High-end Fluorite Glass typically used in premium-quality prime and zoom lenses have a Refractive Index of 1.434 while pure optical grade acrylic is 1.495. A lens coating such as Sapphire has a refractive index of 1.76 (i.e. refractive index = how much does light "bend" away from a given incoming light direction)

Refraction is a good thing or a bad thing depending upon application. In terms of Cinema-grade prime lenses and zoom lenses equivalent to the quality of Zeiss Master Primes or Leica Summilux-C, high refraction indexes are a GOOD THING allowing a lens designer to grind and shape lenses so that MORE LIGHT is gathered and re-directed towards the CMOS/CCD image sensor. This means brighter, clearer imagery with less object edge fringing and unintended distortion.

If one uses advanced software that ray-traces each light ray path towards each photosite on an imager, one can design BOTH prime and zoom lenses such that T1.0 to T2.0 lenses can be made that are TRULY NEUTRAL AND SHARP with ALMOST NO coma, chromatic aberration, colour shifting or prismatic effects! By coating the outer and inner layer of an optical grade all-acrylic lens element with Sapphire (aka clear Aluminum Oxide), the layer density and the optical diffraction and refraction path differences between the two substances CAN be accounted for in software that then gets translated to real world light gathering in variable conditions ranging from Golden Hour Sunset/Sunrise to Harsh Overhead Noon Sunlight to Gloomy Cloud-cover days and near midnight dark conditions.

The key issue being outlined in this post is that very recent discoveries relating to inexpensive mass-production of thick-film sapphire coatings (one mm and greater) vacuum-sputtered onto all-acrylic lens elements combined with advanced ray-tracing software HAVE NOW BROUGHT the ability to make Zeiss and Leica-quality Cinema-grade prime and zoom lenses that cost one-third to one-tenth the cost of those vaunted brands and are HALF-THE-WEIGHT!

One-Third to One-Tenth the cost of Sony G-series, Canon L-series, Leica Summi/Lummi-series and Zeiss Master Prime/Otus at Half-The-Weight at T1.0 to T2.0

A global public announcement with global retail and pricing information is coming soon ..... Get Ready! 

V


----------



## Jethro (Aug 5, 2022)

Good to hear from you Harry!

Copy us in when that public announcement happens.


----------



## HarryFilm (Aug 6, 2022)

Jethro said:


> Good to hear from you Harry!
> 
> Copy us in when that public announcement happens.

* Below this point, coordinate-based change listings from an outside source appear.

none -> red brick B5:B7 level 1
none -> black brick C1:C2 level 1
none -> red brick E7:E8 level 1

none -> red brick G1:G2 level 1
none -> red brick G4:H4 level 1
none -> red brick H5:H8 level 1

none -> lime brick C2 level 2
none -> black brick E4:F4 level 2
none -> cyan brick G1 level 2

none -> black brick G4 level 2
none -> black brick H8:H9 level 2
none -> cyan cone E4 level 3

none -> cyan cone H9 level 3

This is actually part of an announcement coming from "North Canadian Aerospace" (aka an anonymous pseudonym for a very large but under-the-radar all-Canadian Aerospace company!) They are are ALSO introducing a 128-bits wide 575 TeraFLOPS (at 128-bits wide SUSTAINED) combined-CPU/GPU/DSP/Vector Array processor AND new reversible consumptive anode/cathode process Aluminum-Sulfur batteries that are high temperature ruggedized with 8x the energy density of Lithium-Ion in the same cubic volume (i.e. per litre)

Things suddenly got freaky at work and LOTS of new technologies are suddenly being announced as FREE AND OPEN SOURCE UNDER GPL-3 Licence terms for ALL hardware designs, chemical formulas, manufacturing processes, software source code and technical specifications. 

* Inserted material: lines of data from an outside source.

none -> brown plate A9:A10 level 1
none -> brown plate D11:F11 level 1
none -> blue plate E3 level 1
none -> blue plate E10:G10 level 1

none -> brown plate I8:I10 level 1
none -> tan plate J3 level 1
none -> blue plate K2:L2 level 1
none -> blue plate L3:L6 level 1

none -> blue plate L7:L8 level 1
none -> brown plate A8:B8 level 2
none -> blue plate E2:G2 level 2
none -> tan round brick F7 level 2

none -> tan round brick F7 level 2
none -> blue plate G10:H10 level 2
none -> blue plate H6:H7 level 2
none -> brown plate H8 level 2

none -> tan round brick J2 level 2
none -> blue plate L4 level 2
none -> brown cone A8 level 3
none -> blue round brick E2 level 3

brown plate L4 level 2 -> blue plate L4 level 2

A recent directive from one of our "waaaaaaaaay high corporate big-wigs" has suddenly accelerated our schedule such that public disclosures and announcements are to take place within mere weeks to months! These lenses are the first product to come out, then our DCI 16K resolution camera, then the Aluminum-Sulfur batteries and then the 128-bits wide super-microprocessor.

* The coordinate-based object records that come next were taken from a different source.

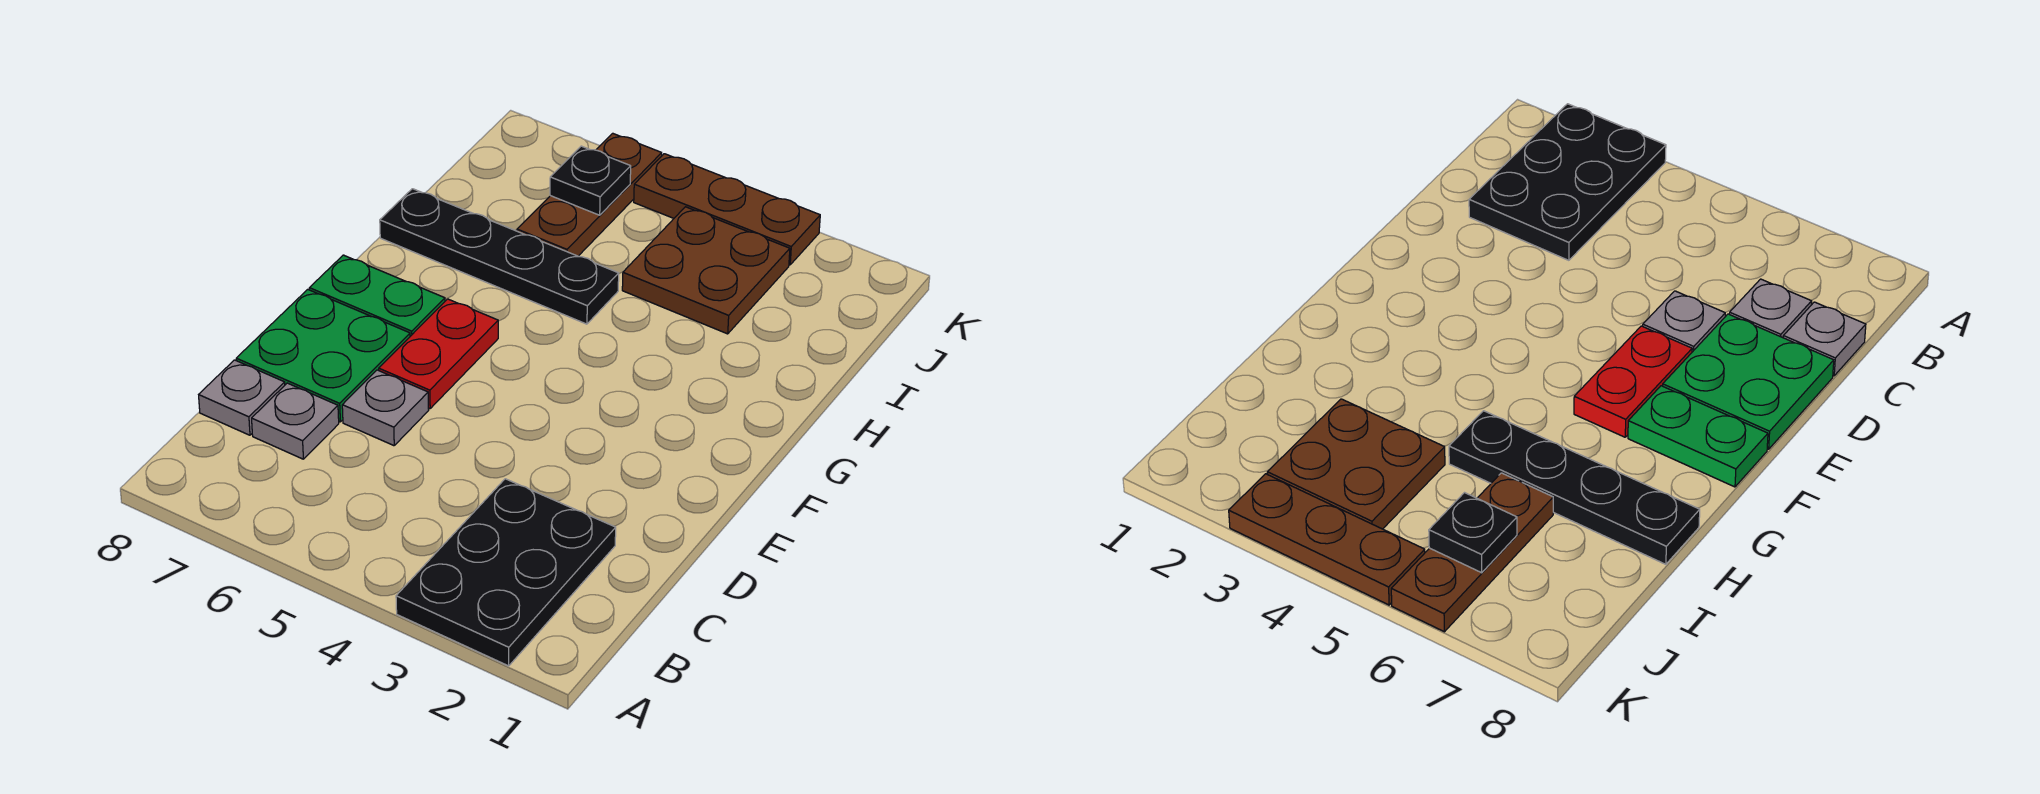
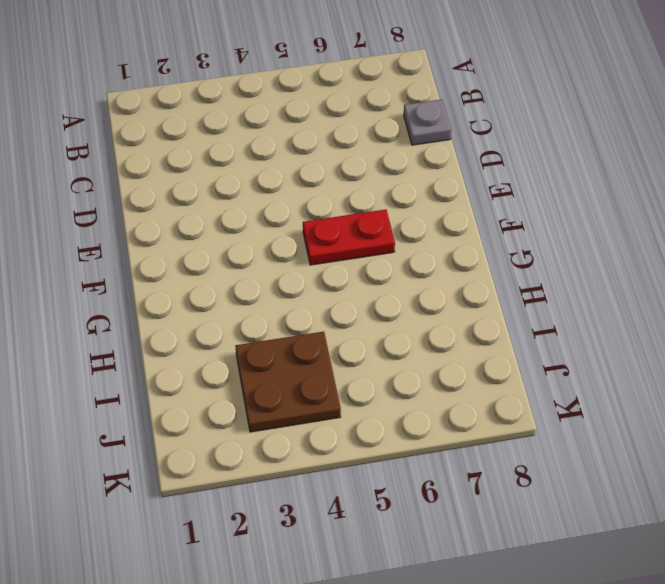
red plate F5:F6 level 1 -> red plate E6:F6 level 1
none -> black plate A2:C3 level 1
none -> grey plate C7 level 1
none -> grey plate D6 level 1

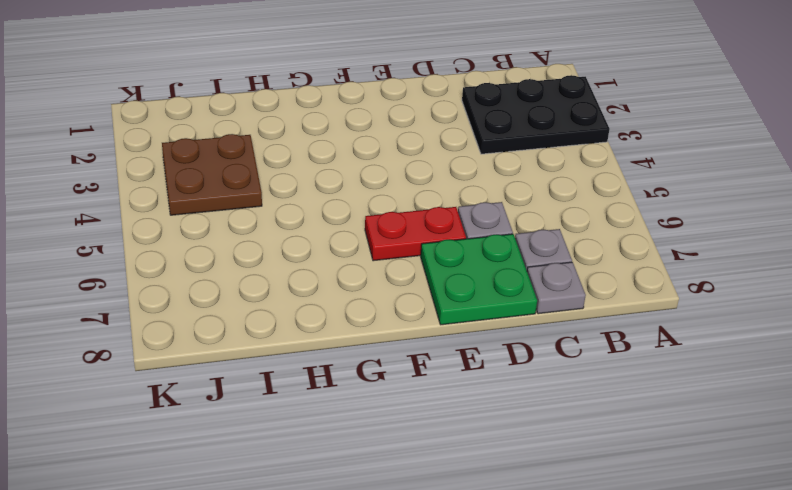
none -> green plate F7:F8 level 1
none -> black plate H5:H8 level 1
none -> brown plate I6:K6 level 1

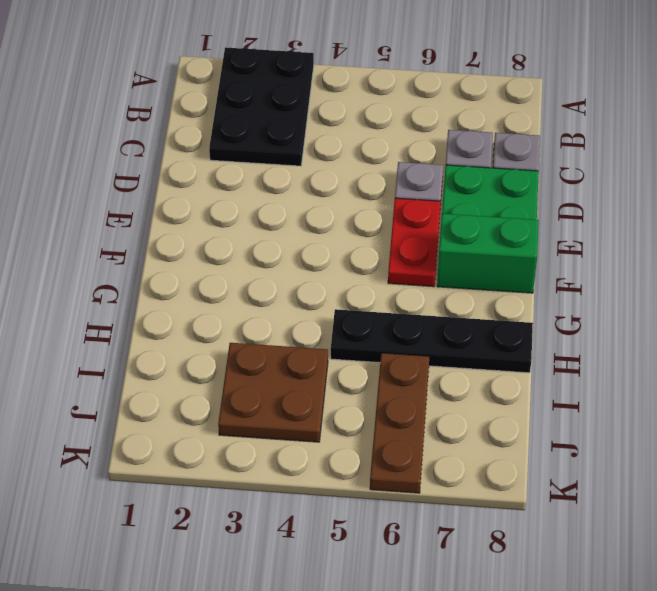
green brick F7:F8 level 1 -> green plate F7:F8 level 1
none -> brown plate K3:K5 level 1
none -> black plate J6 level 2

2022 is going to be a VERY INTERESTING YEAR for ultra-advanced technology introductions!

V


----------



## becceric (Aug 7, 2022)

HarryFilm said:


> This is actually part of an announcement coming from "North Canadian Aerospace" (aka an anonymous pseudonym for a very large but under-the-radar all-Canadian Aerospace company!) They are are ALSO introducing a 128-bits wide 575 TeraFLOPS (at 128-bits wide SUSTAINED) combined-CPU/GPU/DSP/Vector Array processor AND new reversible consumptive anode/cathode process Aluminum-Sulfur batteries that are high temperature ruggedized with 8x the energy density of Lithium-Ion in the same cubic volume (i.e. per litre)
> 
> Things suddenly got freaky at work and LOTS of new technologies are suddenly being announced as FREE AND OPEN SOURCE UNDER GPL-3 Licence terms for ALL hardware designs, chemical formulas, manufacturing processes, software source code and technical specifications.
> 
> ...


Thanks, Harry. I’ll happily look for updates from you.


----------



## AlanF (Aug 7, 2022)

It won't work if the acrylic is simply coated with sapphire as reflections will be terrible. There has to be a sandwich of coatings to lower the reflections between the acrylic and sapphire and then the sapphire and air on the other side.


----------



## unfocused (Aug 8, 2022)

AlanF said:


> It won't work if the acrylic is simply coated with sapphire as reflections will be terrible. There has to be a sandwich of coatings to lower the reflections between the acrylic and sapphire and then the sapphire and air on the other side.


Keep in mind that we are talking about an alternative universe here. Or maybe an alternate multiverse.


----------